January 12, 2023 : For the second term this year, the Alabama Department of Corrections has chosen a Tennessee-based company to supply healthcare services at its 27 buildings.
YesCare Corp., founded in Brentwood, Tenn., was picked over three other establishments that submitted proposals. The ADOC said it would deal with YesCare and release information about the agreement once it is final. The four-and-a-half-year deal is scheduled to take impact on April 1.
The ADOC printed a request for proposals (RFP) on September 26. Besides YesCare, the other organizations that sent proposals were Vital Core, Centurion, and Wexford.
Wexford is the existing provider.

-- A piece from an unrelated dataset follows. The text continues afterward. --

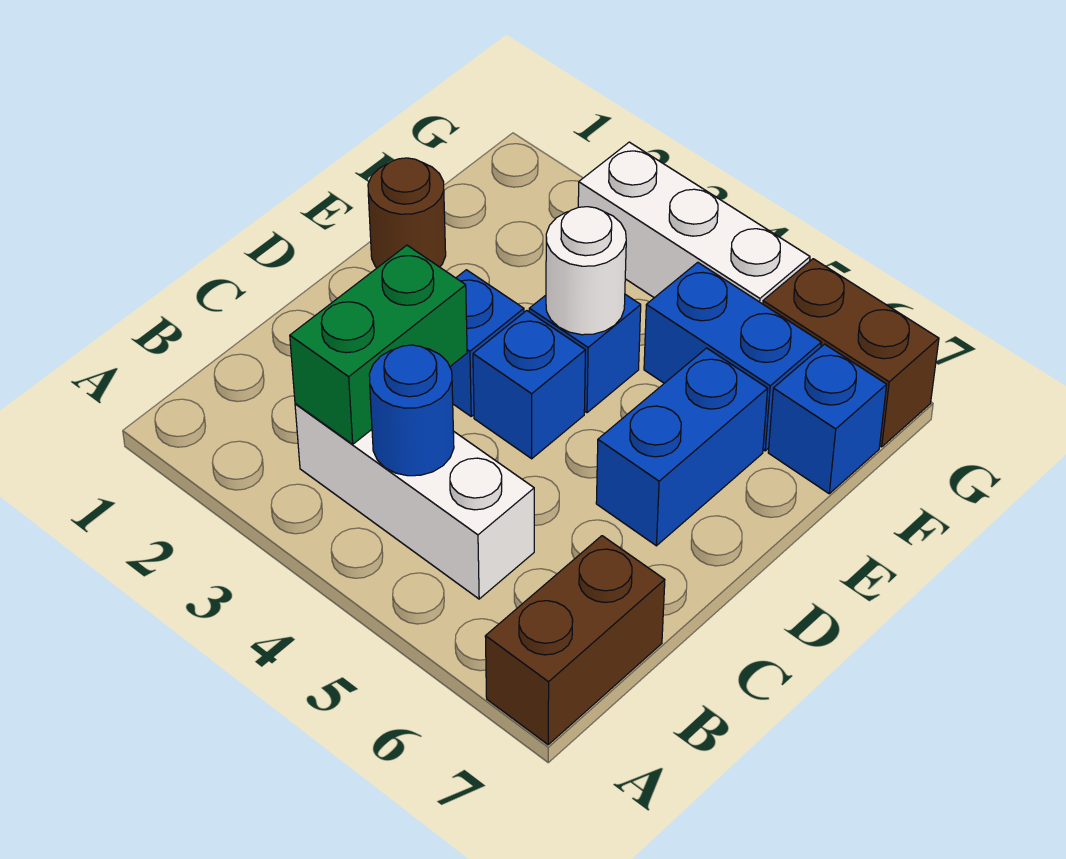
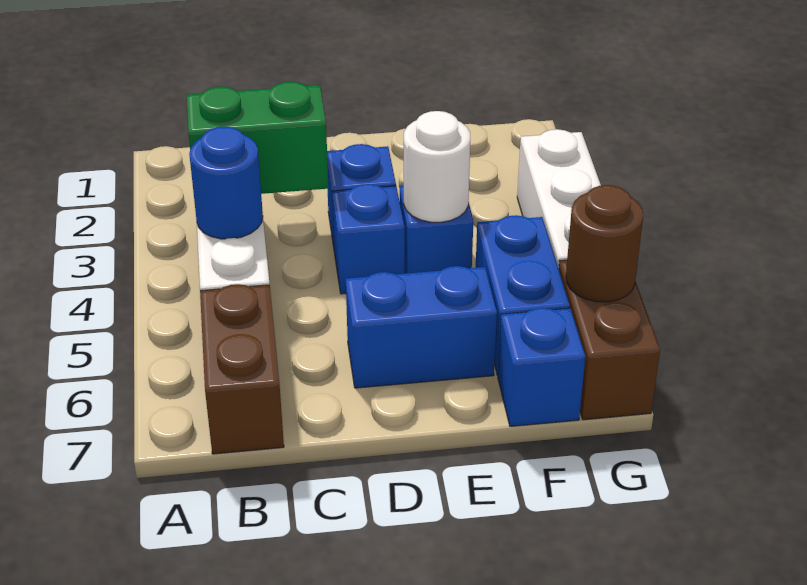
brown brick A7:B7 level 1 -> brown brick B6:B7 level 1
brown round brick E1 level 1 -> brown round brick G6 level 2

Wexford employees working in ADOC facilities will be offered jobs with YesCare, the ADOC stated.
ADOC Commissioner John Hamm voiced an RFP committee that evaluated the proposals and selected YesCare based on quality, cost, and knowledge. YesCare has more than four decades of correctional healthcare experience at more than 475 establishments across the country, the ADOC displayed.
The ADOC announced in July that it had picked YesCare Corp. over four other businesses based on answers to an RFP issued in April. The ADOC later said it rejected that decision and would give a new RFP. The agency did not provide a specific reason for repeating the process, only stating it was done “out of an abundance of warning.”
The grade of health care and mental health care for inmates is the subject of a federal lawsuit whetted on behalf of inmates in 2014. U.S. District Judge Myron Thompson headed in 2017 that the ADOC’s mental health care was “horrendously deficient.” The court oversees efforts by the state to improve staffing and make other changes to enhance mental health sustenance.
The case is independent but has overlapping issues with the Department of Justice lawsuit in 2020 alleging unconstitutional essentials in Alabama’s prisons for men.